Ahmed Heakl,Chaimaa Abi,Rania Hossam,Abdulrahman Mahmoud
2024-11-25
Abstract:The transition from x86 to ARM architecture is becoming increasingly common across various domains, primarily driven by ARM's energy efficiency and improved performance across traditional sectors. However, this ISA shift poses significant challenges, mainly due to the extensive legacy ecosystem of x86 software and lack of portability across proprietary ecosystems and software stacks. This paper introduces CRT, a lightweight LLM-based transpiler that automatically converts x86 assembly to ARM assembly. Our approach bridges the fundamental architectural gap between x86's CISC-based and ARM's RISC-based computing paradigms while preserving program semantics and optimizing performance. We evaluate CRT on diverse real-world applications, achieving 79.25% translation accuracy from x86 to ARMv5 on our comprehensive test suite, and an 88.68% accuracy from x86 to RISC-V. In practical deployments on Apple M2 hardware (ARMv8), our transpiled code achieves 1.73$\times$ speedup compared to Apple's Rosetta 2 virtualization engine, while delivering 2.41$\times$ memory efficiency and 1.47$\times$ better energy consumption. Through testing and analysis, we show that CRT successfully navigates the CISC/RISC divide and generates correctly executable RISC code despite machine ``language'' barriers. We release our code, models, training datasets, and benchmarks at: \url{<a class="link-external link-https" href="https://ahmedheakl.github.io/asm2asm/" rel="external noopener nofollow">this https URL</a>}.
Programming Languages,Hardware Architecture
What problem does this paper attempt to address?
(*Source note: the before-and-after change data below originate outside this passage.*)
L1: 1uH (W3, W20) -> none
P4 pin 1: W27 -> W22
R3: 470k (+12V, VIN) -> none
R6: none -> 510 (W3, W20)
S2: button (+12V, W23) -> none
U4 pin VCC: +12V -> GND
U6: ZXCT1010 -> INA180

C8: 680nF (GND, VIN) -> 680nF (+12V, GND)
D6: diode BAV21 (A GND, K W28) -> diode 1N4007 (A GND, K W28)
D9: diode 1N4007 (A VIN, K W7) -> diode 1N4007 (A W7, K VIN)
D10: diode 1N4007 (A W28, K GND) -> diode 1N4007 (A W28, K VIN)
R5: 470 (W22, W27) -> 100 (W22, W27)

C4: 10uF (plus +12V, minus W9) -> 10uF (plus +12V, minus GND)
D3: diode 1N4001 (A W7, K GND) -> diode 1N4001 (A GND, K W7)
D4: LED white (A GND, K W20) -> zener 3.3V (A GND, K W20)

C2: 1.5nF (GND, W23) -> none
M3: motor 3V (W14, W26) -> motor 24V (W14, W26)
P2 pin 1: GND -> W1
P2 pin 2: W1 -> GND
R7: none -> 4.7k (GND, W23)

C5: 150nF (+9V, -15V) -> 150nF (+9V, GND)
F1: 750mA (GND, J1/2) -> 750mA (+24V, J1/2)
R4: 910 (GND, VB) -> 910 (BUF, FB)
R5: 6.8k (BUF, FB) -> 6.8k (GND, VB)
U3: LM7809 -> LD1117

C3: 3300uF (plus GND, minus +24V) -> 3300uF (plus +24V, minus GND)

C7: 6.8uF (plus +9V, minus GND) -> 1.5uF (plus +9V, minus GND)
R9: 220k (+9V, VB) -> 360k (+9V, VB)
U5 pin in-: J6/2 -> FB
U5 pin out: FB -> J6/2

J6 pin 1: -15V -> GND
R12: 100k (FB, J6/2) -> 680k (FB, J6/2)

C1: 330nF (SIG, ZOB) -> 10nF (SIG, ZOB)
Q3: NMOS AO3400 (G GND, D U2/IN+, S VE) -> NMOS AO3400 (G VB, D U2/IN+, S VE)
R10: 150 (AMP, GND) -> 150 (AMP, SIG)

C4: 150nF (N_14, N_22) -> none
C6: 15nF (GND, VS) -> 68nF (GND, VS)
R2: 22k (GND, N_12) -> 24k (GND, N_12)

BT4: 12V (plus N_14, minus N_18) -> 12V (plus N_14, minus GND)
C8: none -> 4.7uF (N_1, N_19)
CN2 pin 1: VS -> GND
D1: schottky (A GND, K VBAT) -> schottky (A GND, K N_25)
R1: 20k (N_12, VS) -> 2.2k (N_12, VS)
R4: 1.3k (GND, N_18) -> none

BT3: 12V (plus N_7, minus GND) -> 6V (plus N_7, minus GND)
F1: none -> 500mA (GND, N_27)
This paper attempts to solve the conversion problem from the x86 architecture to the ARM architecture. Specifically, the paper aims to develop a direct translation tool that can automatically convert x86 assembly code into ARM assembly code while maintaining the semantic correctness and performance optimization of the program. The main challenges in this conversion process include: 1. **Instruction Set Differences**: The x86 architecture belongs to Complex Instruction Set Computers (CISC), while the ARM architecture belongs to Reduced Instruction Set Computers (RISC). There are significant differences between these two architectures in terms of instruction processing methods, register usage, and memory access. 2. **Code Compatibility**: Since a large amount of legacy software is written based on the x86 architecture, running this software directly on the ARM architecture requires recompilation or conversion, which involves complex code porting work. 3. **Performance and Efficiency**: Existing virtualization solutions (such as QEMU and Apple's Rosetta 2) can achieve cross - architecture operation, but they will introduce significant performance overhead. Therefore, a more efficient method is needed to achieve code conversion. To address these challenges, the paper proposes CRT (CISC to RISC Transpiler), a lightweight transpiler based on a Language Model (LLM). CRT solves the above problems through the following methods: - **Language Model Training**: Use a large - scale paired data set (pairs of x86 and ARM assembly code) to train the language model so that it can learn and understand the mapping relationship between the two architectures. - **Grammar and Functional Correctness**: Through strict testing and evaluation, ensure that the generated ARM code is not only grammatically correct but also functionally consistent with the original x86 code. - **Performance Optimization**: Optimize model parameters and training strategies to improve the performance of the converted code in practical applications. The paper verifies the effectiveness of CRT through experiments and shows its superior performance in various practical applications, especially on Apple M2 hardware. Specifically, the code generated by CRT is superior to Apple's Rosetta 2 virtualization engine in terms of speed, memory efficiency, and energy consumption.